Ø All three options generate varying strategic and political costs and benefits. Combining a latent (potentially enhanced) nuclear capability with a credible nuclear sharing arrangement (with France) would help minimize costs, while largely preserving the strategic benefits of nuclear deterrence. 


What if the United States pulled out of NATO and Germany had to do without the US nuclear deterrent? Although this would (arguably) be a major unforced error on the part of the United States, such a scenario cannot be dismissed out of hand after the Trump administration – bluff or no bluff – threatened to leave NATO. In a recent paper[1], we explored three scenarios with respect to future US grand strategy, one of which outlined the possible consequences of a US turn towards isolationism. In such a scenario, the United States would end the forward deployment of its military forces in Europe (and East Asia), leave NATO and terminate its commitment to European security, including extended nuclear deterrence. However unlikely such a scenario may (or may not) appear[2], its implications are worth examining. A withdrawal of the US nuclear guarantee would force Germany to review both its conventional military posture and its stance towards nuclear deterrence.

Historical background

Nuclear deterrence was a crucial pillar of West German security during the Cold War. While Germany never acquired an independent nuclear deterrent, and multilateral nuclear deterrence proposal came to naught after the failure of the Multilateral Force (MLF) [3], it benefitted from US (and UK) extended nuclear deterrence. West German security hinged on a US commitment to respond to a conventional or nuclear attack on Germany with nuclear retaliation. This was arguably crucial in view of USSR and Warsaw Pact conventional superiority. While counterfactuals cannot be proved one way or the other, extended deterrence – it can be argued on logical grounds – contributed to the absence of armed conflict between NATO and the Warsaw Pact, and thus benefitted West German security enormously[4]. After all, West and East Germany would have been the main battleground in case of both a conventional and nuclear conflict. 

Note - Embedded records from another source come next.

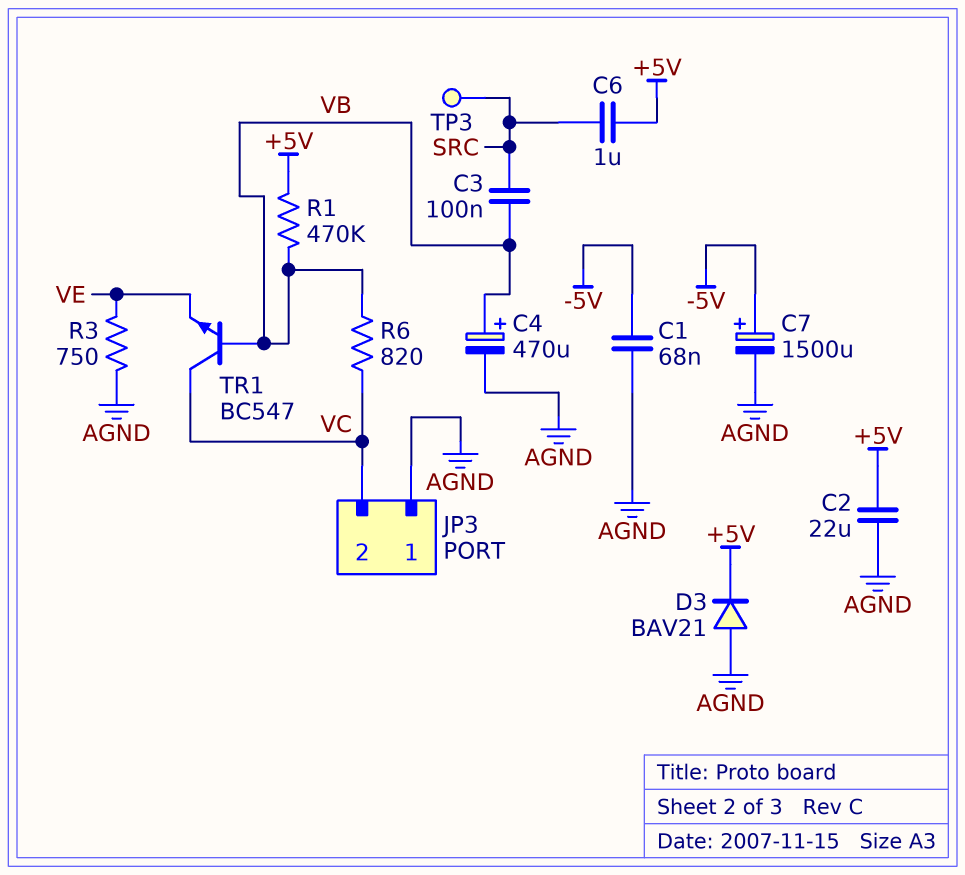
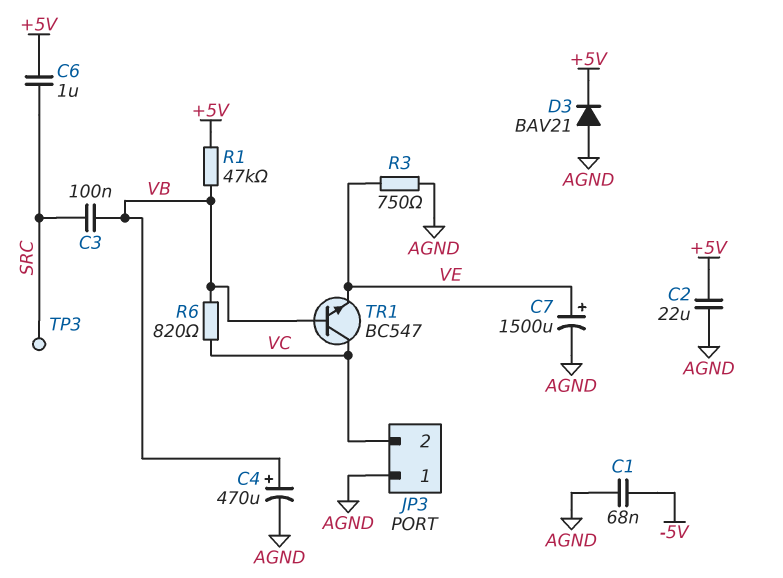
C7: 1500uF (plus -5V, minus AGND) -> 1500uF (plus VE, minus AGND)
R1: 470k (+5V, VB) -> 47k (+5V, VB)

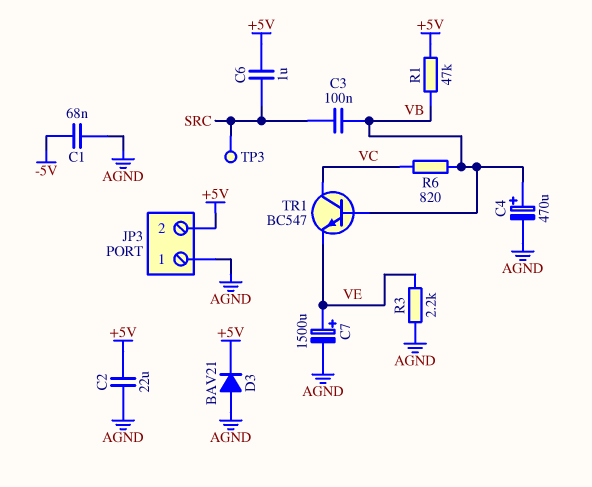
JP3 pin 2: VC -> +5V
R3: 750 (AGND, VE) -> 2.2k (AGND, VE)

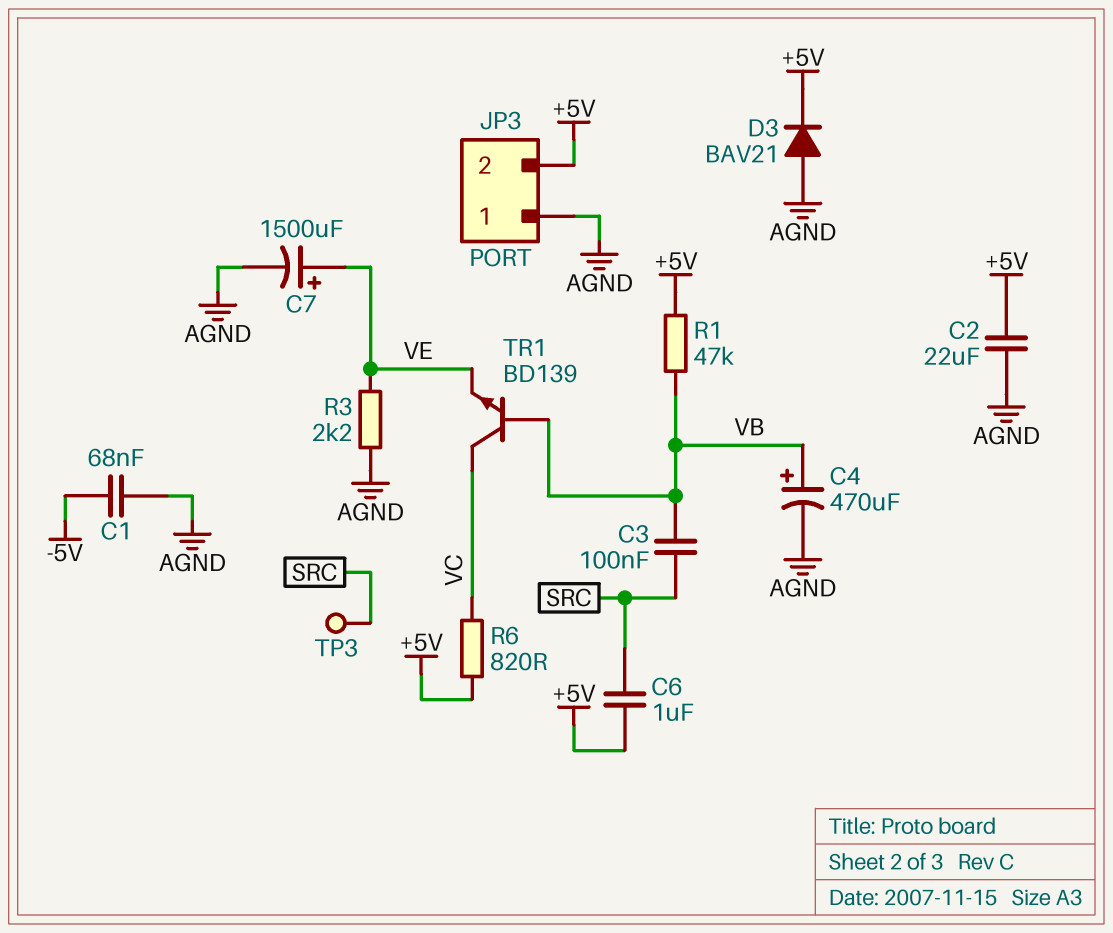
R6: 820 (VB, VC) -> 820 (+5V, VC)
TR1: NPN BC547 (B VB, C VC, E VE) -> NPN BD139 (B VB, C VC, E VE)

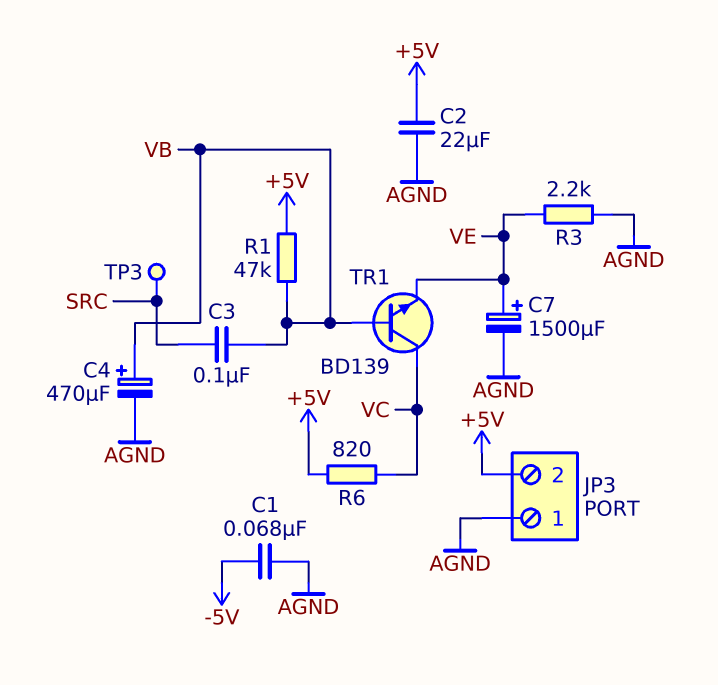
C6: 1uF (+5V, SRC) -> none
D3: diode BAV21 (A AGND, K +5V) -> none

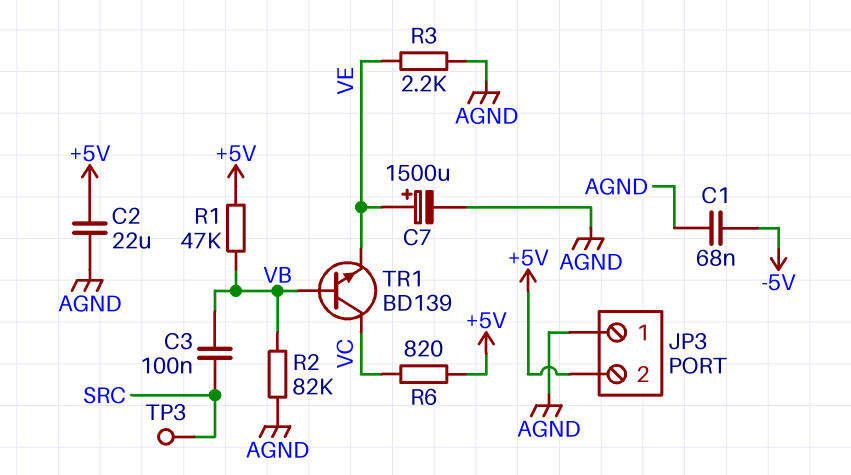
C4: 470uF (plus VB, minus AGND) -> none
R2: none -> 82k (AGND, VB)

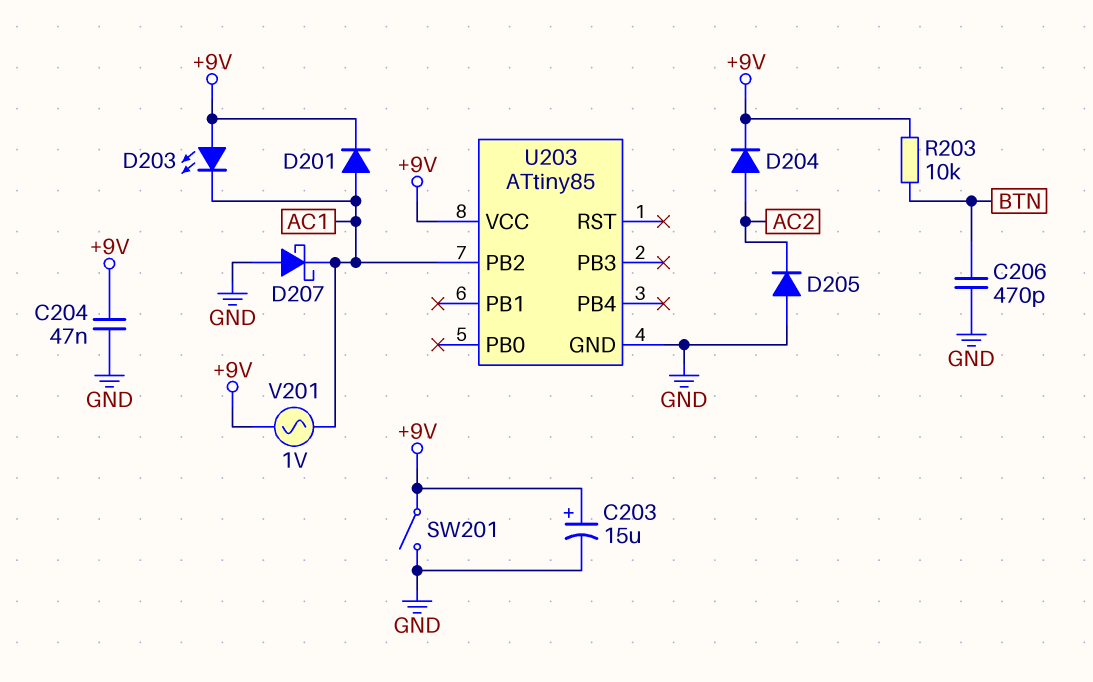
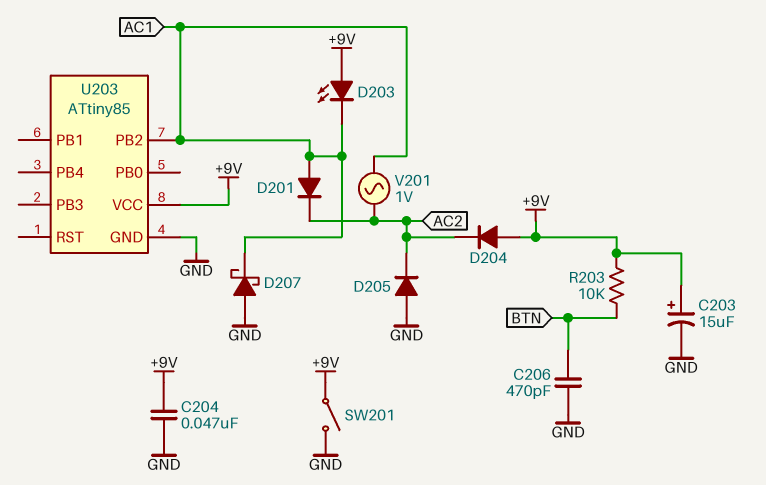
D201: diode (A AC1, K +9V) -> diode (A AC1, K AC2)
D204: diode (A AC2, K +9V) -> diode (A +9V, K AC2)
V201: AC 1V (+9V, AC1) -> AC 1V (AC1, AC2)

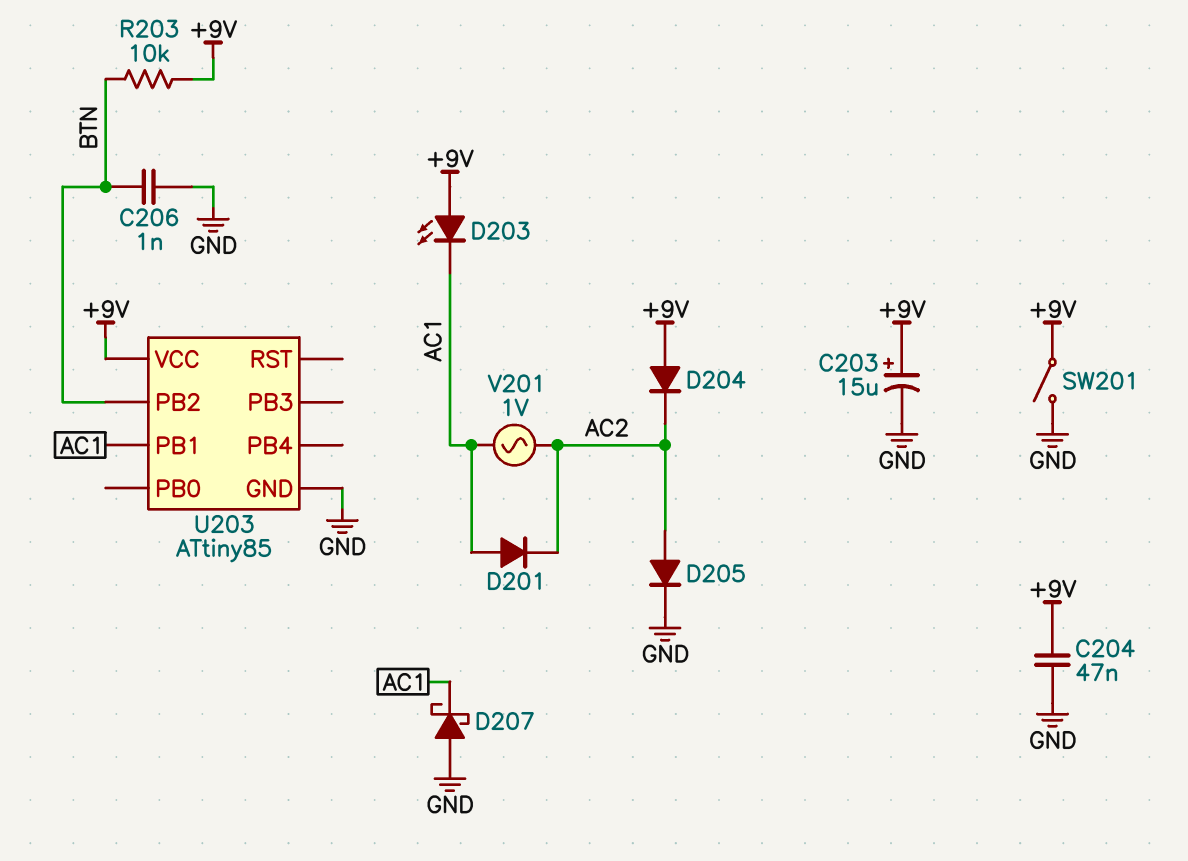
C206: 470pF (BTN, GND) -> 1nF (BTN, GND)
D205: diode (A GND, K AC2) -> diode (A AC2, K GND)
U203 pin PB1: none -> AC1
U203 pin PB2: AC1 -> BTN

In the 1970s, the credibility of the nuclear guarantee was being undermined by the deployment of Soviet nuclear intermediate-range missiles. The NATO double-track decision, namely, the deployment of Pershing-II missiles, sought to shore up nuclear credibility by preserving credible deterrence at the sub-strategic level, while eliminating the risk of potential nuclear blackmail. All of this is to say that nuclear deterrence was a key element of West Germany’s security strategy and nuclear policy was always an issue that German decisionmakers had to wrestle with (e.g. Adenauer/ Strauss). Although the Cold War ended three decades ago and Germany is today surrounded by allies, Germany continues to benefit from US extended deterrence in the guise of the so-called nuclear sharing agreement that provides Germany with have access to nuclear weapons in case of an armed conflict. Through NATO, Germany also continues to benefit from at least an implicit US nuclear guarantee in the guise of collective security. Extended deterrence, including the nuclear sharing agreement with the United States in the context of NATO, would become obsolete in case of an American retreat into isolationism. After all, the UK nuclear deterrent is highly dependent on the US and therefore, arguably, of limited credibility[5].

Strategic Background, Rationale and Logic

The crucial question is (1) whether, strategically, Germany needs a nuclear deterrent and, in case the United States withdraws from NATO, (2) if such a deterrent can be made effective and credible and, if so, (3) at what strategic, political and economic cost. During the Cold War, Western nuclear deterrence initially sought to offset Warsaw Pact conventional superiority and, once the USSR acquired an increasingly potent nuclear arsenal, maintain mutually assured destruction (aka nuclear balance). In the 1980s, NATO strategy increasingly looked to nuclear weapons as deterrence as well as war-fighting instruments[6]. Today, Russian conventional forces represent less of a threat to German security than during the Cold War – in spite of recent Russian military modernization. The rationale for a German nuclear capability would therefore be somewhat less to deter a conventional attack on Western Europe, but rather – following the logic of the nuclear revolution – to deter any attack, whether conventional or unconventional, and thereby eliminate the security dilemma altogether[7]. Full disclosure: the so-called stability-instability paradox posits that mutually assured destruction, while preventing direct armed conflict between nuclear powers, raises the likelihood of minor, indirect, conventional armed conflict between them.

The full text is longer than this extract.